Merebut Ulang Makna Ta’dzimdi kalangan Santri sebagai Upaya Peningkatan Kesadaran Pencegahan Kekerasan Seksual di Lingkungan Pesantren
Kata Kunci:
Kekerasan Seksual, Pesantren, Tafsir Agama, Ta’dzimAbstrak
Kekerasan seksual yang terjadi di institusi agama seperti pesantren kerap diakibatkan oleh manipulasi terhadap
korban dengan menggunakan tafsir agama yang keliru dengan menyasar santri perempuan sebagai korban.
Misalnya konsep ta’dzim yang menekankan kepatuhan santri kepada otoritas di pesantren. Studi ini bertujuan untuk
menjelaskan (1) bagaimana konsep ta’dzim digunakan untuk memanipulasi korban. Selanjutnya juga mengeksplorasi
(2) bagaimana seharusnya konsep tersebut dipahami oleh kedua pihak, baik santri maupun otoritas pesantren
agar tidak bertentangan dan atau merendahkan martabat perempuan. Kemudian penulis mengusulkan desain
program yang dapat diimplementasikan sebagai langkah pencegahan terhadap kekerasan seksual di pesantren
yang sejalan dengan Peraturan Menteri Agama (PMA) No.73/2022. Peraturan tersebut sebagai landasan yang
bersifat struktural-yuridis yang dilengkapi dengan nilai-nilai keagamaan yang sesuai dengan Fatwa KUPI juga
ulama lainnya yang memperjuangkan dan mengadvokasi hak-hak perempuan dan keadilan gender. Penelitian ini
menggunakan pendekatan kualitatif dengan pengumpulan data melalui wawancara secara daring dengan beberapa
kiai sebagai otoritas pesantren dan juga santri untuk mengetahui perspektif bagaimana seharusnya konsep ta’dzim
itu diajarkan dan dipahami oleh mereka. Adapun rekomendasi program yang diusulkan dalam penelitian ini
melibatkan analisis terhadap Catahu Komnas Perempuan dan berita daring terkait kekerasan seksual di pesantren.

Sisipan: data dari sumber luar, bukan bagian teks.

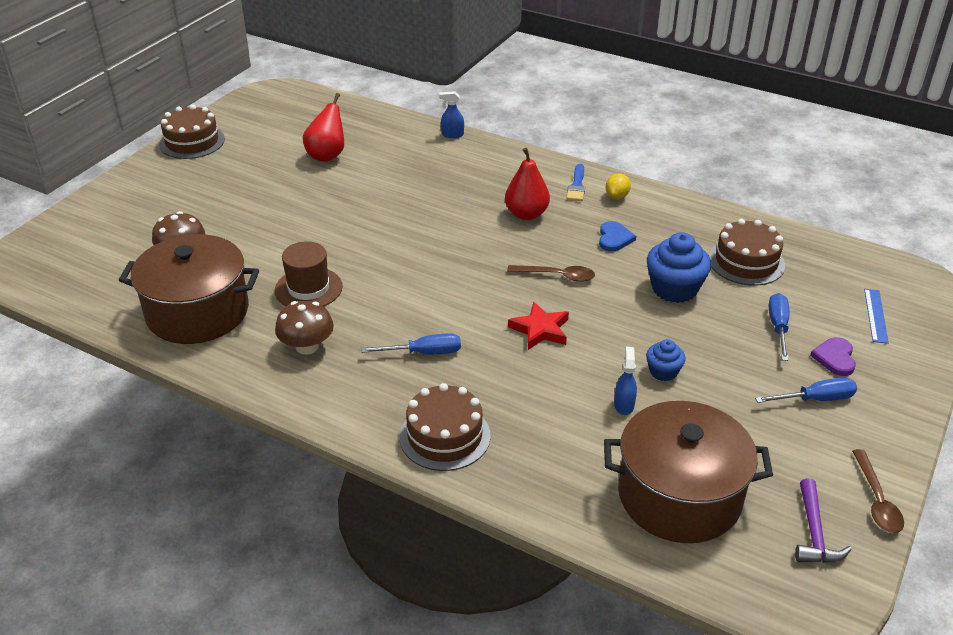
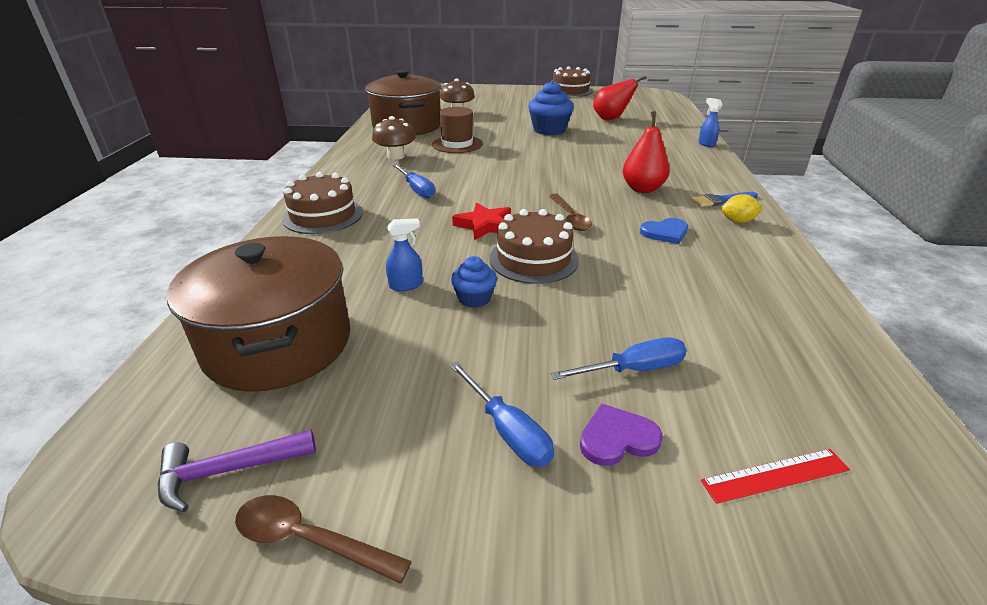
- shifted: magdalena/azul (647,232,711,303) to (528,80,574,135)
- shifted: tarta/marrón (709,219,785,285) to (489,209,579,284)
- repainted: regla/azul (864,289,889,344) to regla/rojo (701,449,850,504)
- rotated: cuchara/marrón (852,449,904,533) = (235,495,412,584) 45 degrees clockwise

Temuan penelitian menunjukkan kasus kekerasan seksual di pesantren memperlihatkan adanya penyalahgunaan
konsep ta’dzim dari otoritas pesantren sebagai upaya memanipulasi korban kekerasan seksual sehingga santri tidak
mampu atau tidak berani untuk menolak tindakan kekerasan seksual. Selain itu, berdasarkan analisis data hasil
wawancara dengan kiai, seharusnya konsep ta’dzim ini diajarkan kepada santri dengan menyampaikan batasanbatasan dalam konsep ta’dzim yang tidak bertentangan dengan hak asasi manusia dan tidak mengarah kepada
maksiat dan sesuatu yang diharamkan. Sedangkan menurut perspektif santri, seharusnya ada pemaknaan ulang
terhadap konsep ta’dzim sebagai sikap mengagungkan, memuliakan, menghormati secara mendalam seorang
guru atau kiai di pesantren. Akan tetapi pemikiran kritis diperlukan dalam penerapannya. Adapun program
inovasi untuk pencegahan kekerasan seksual di pesantren yang diusulkan mencakup (1) Dengan bermodalkan
PMA No.73/2022 dan Juknis Pengasuhan Ramah Anak di Pesantren penulis berargumen perlunya implementasi
pencegahan kekerasan seksual untuk mendapat perhatian lebih dari para stakeholders (2) Perlu dilakukan pendidikan dua arah baik dari santri maupun pimpinan pesantren terhadap pemahaman hak-hak anak (3) Adanya modul tentang cara pengajaran ta’dzim yang baik di pesantren (4) Didorong oleh kementerian agama bersama kalangan intelektual islam, diperlukan adanya diskusi teologis terkait makna konsep ta’dzim apakah termasuk adab atau akhlak (5) Menciptakan pesantren percontohan yang menciptakan konsep ta’dzim yang ramah anak.